Brampton entrepreneur Avi Dhaliwal said the city's Punjabi community has been the target of threats for numerous years.EDUARDO LIMA/The Globe and Mail
More than a dozen men in Peel Region have been arrested for allegedly extorting local businesses, but Punjabi community leaders in Brampton worry that the threats are not going to stop.
Avi Dhaliwal is an entrepreneur who has lived in the city, a large suburb north of Toronto with a sizable Punjabi population, for 35 years. He said extortion threats have been occurring since late 2022.
“People don’t even want to go to sit [at] Tim Hortons or Starbucks. They are always looking around,” Mr. Dhaliwal said. He believes the threats target the Punjabi community alone, forcing some to move residences without updating their address.
“I don’t see anything getting resolved ... because people are still under threat.”
In late May, Peel Regional Police announced the arrest of 17 suspects after an investigation into extortion that targeted South Asian business owners and community members across Canada and the U.S.
Toronto-area extortion bust arrests foreigners who came on temporary visas
The accused allegedly used intimidation, threats and escalated violence to extort local businesses. Police have laid more than 100 charges, including 75 firearm offences, 11 extortion-related charges and two arson charges.
The majority of the alleged extortionists have ties to an international criminal network known as For Brothers, police said. Peel Regional Police first identified the group in 2025, which prompted the investigation that led to the May arrests, Deputy Chief Nick Milinovich told The Globe and Mail in a phone interview.
This is potentially the first investigation that has been connected to the group, he said.
Balpreet Singh, legal counsel for the World Sikh Organization of Canada, said extortion is a problem specifically affecting the Punjabi community.
“When we describe this as a South Asian problem, it often erases important details,” he said.
Balpreet Singh, legal counsel for the World Sikh Organization of Canada.David Gonczol
Binder Singh, a community leader in Brampton, knows victims of extortion and told The Globe that many in the Punjabi community remain fearful that these incidents will continue.
He said some victims are fleeing Canada out of concerns for their safety. “It’s the broken dream right now. We came to Canada for safety, security and prosperity,” he said.
He believes immigration policy carries part of the blame for the extortion attempts seen in the community.
Jeffrey MacDonald, a communications advisor with Immigration, Refugees and Citizenship Canada, said in an e-mailed statement that the IRCC works with national and international partners “to carry out comprehensive security screening to help mitigate potential security and criminality risks with those seeking to enter Canada.”
Karine Martel, a spokesperson for Canada Border Services Agency, wrote in an emailed statement that the agency “continues to investigate individuals alleged to be engaged in extortion and extortion-related activities, and will take appropriate enforcement action as the investigations conclude.”

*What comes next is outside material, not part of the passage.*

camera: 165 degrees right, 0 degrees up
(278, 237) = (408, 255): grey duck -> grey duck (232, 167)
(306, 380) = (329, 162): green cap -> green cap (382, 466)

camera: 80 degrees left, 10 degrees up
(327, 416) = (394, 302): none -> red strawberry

Mr. Milinovich from Peel Police said community members have expressed their worries to police about threats allegedly coming from the Lawrence Bishnoi Gang and concerns linking this to foreign interference, but police do not have any evidence to support those accusations.

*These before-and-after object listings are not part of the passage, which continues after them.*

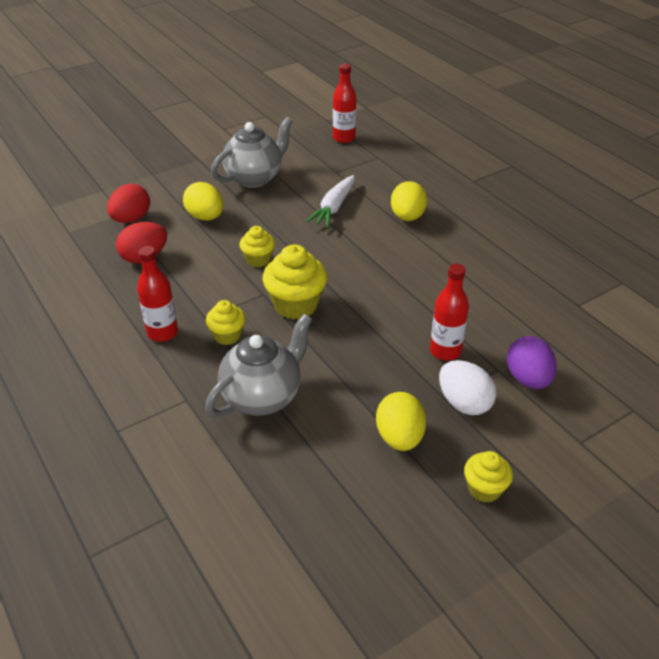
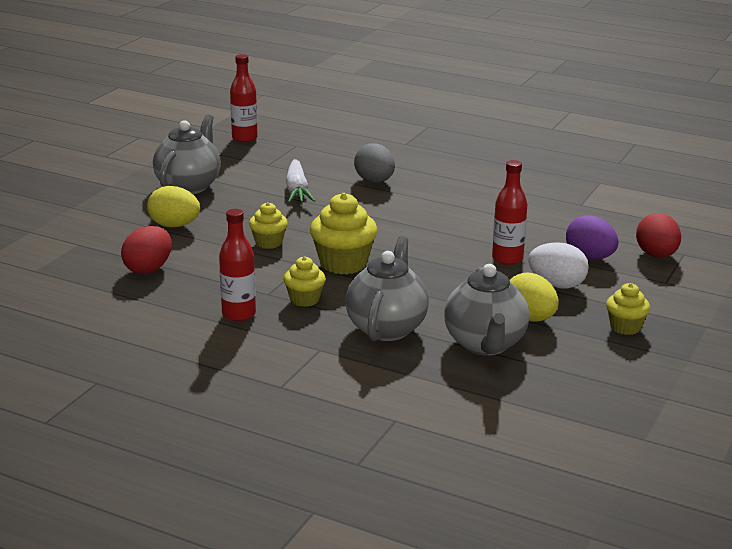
camera: 30 degrees left, 15 degrees down
(131, 219) = (95, 245): red egg -> red egg (656, 255)
(329, 454) = (485, 345): none -> grey teapot
(407, 217) = (374, 181): yellow egg -> grey egg

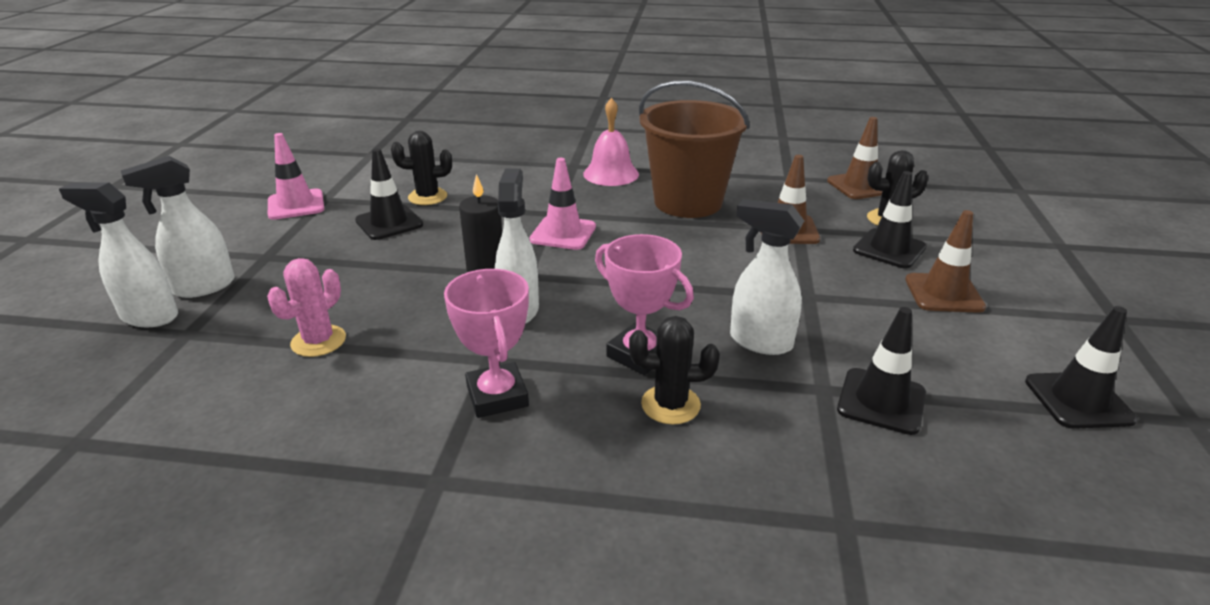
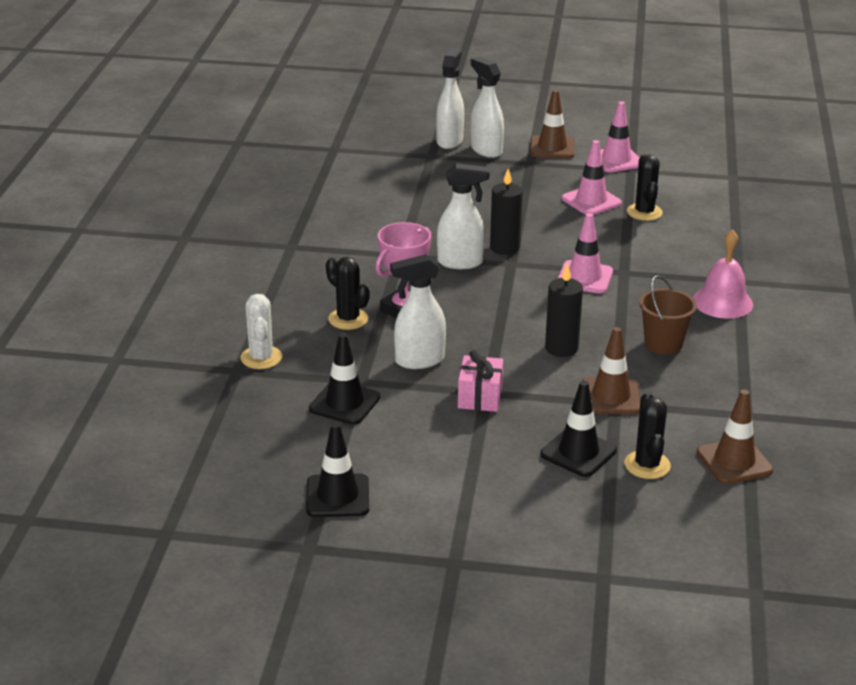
camera: 90 degrees right, 0 degrees up
(318, 341) = (422, 196): pink cactus -> none
(389, 223) = (591, 201): black traffic cone -> pink traffic cone
(497, 396) = (362, 259): pink trophy -> none
(670, 405) = (348, 319): black cactus -> black cactus turned 45 degrees counterclockwise
(688, 202) = (663, 344): brown bucket -> brown bucket, size x0.53
(708, 251) = (561, 348): none -> black candle
(760, 342) = (419, 360): white spray bottle -> white spray bottle turned 135 degrees counterclockwise
(800, 496) = (261, 358): none -> white cactus
(821, 300) = (480, 397): none -> pink gift
(943, 293) = (494, 467): brown traffic cone -> brown traffic cone (552, 148)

“I think it would be naive, almost negligent, to ignore those concerns,” he said.
Peel Police Deputy Chief Nick Milinovich speaks at a press conference in Brampton in 2024.Arlyn McAdorey/The Canadian Press
At the time of the arrests, police said the accused have no ties to the Lawrence Bishnoi Gang, the notorious India-based gang that has been linked to other extortion cases and was deemed a terrorist group in 2025 by federal officials.
The link between the For Brothers group and the Lawrence Bishnoi Gang is still under investigation, Mr. Milinovich said.

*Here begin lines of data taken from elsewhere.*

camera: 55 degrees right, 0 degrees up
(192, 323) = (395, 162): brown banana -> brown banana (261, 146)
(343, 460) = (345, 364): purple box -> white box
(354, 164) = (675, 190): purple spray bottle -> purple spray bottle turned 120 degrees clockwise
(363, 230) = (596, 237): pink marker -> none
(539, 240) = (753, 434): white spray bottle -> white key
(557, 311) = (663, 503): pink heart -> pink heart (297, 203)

“In this particular investigation, a number of times when the threats were delivered [the accused] made references to being associated to or members of the Lawrence Bishnoi Gang. We have not clearly been able to draw that correlation,” he said.
Mr. Milinovich said it is possible that the accused were invoking the Lawrence Bishnoi Gang as a way to terrorize the Punjabi community.
“Our community is very familiar with that particular name. It carries some anxiety. It carries fear,” he said.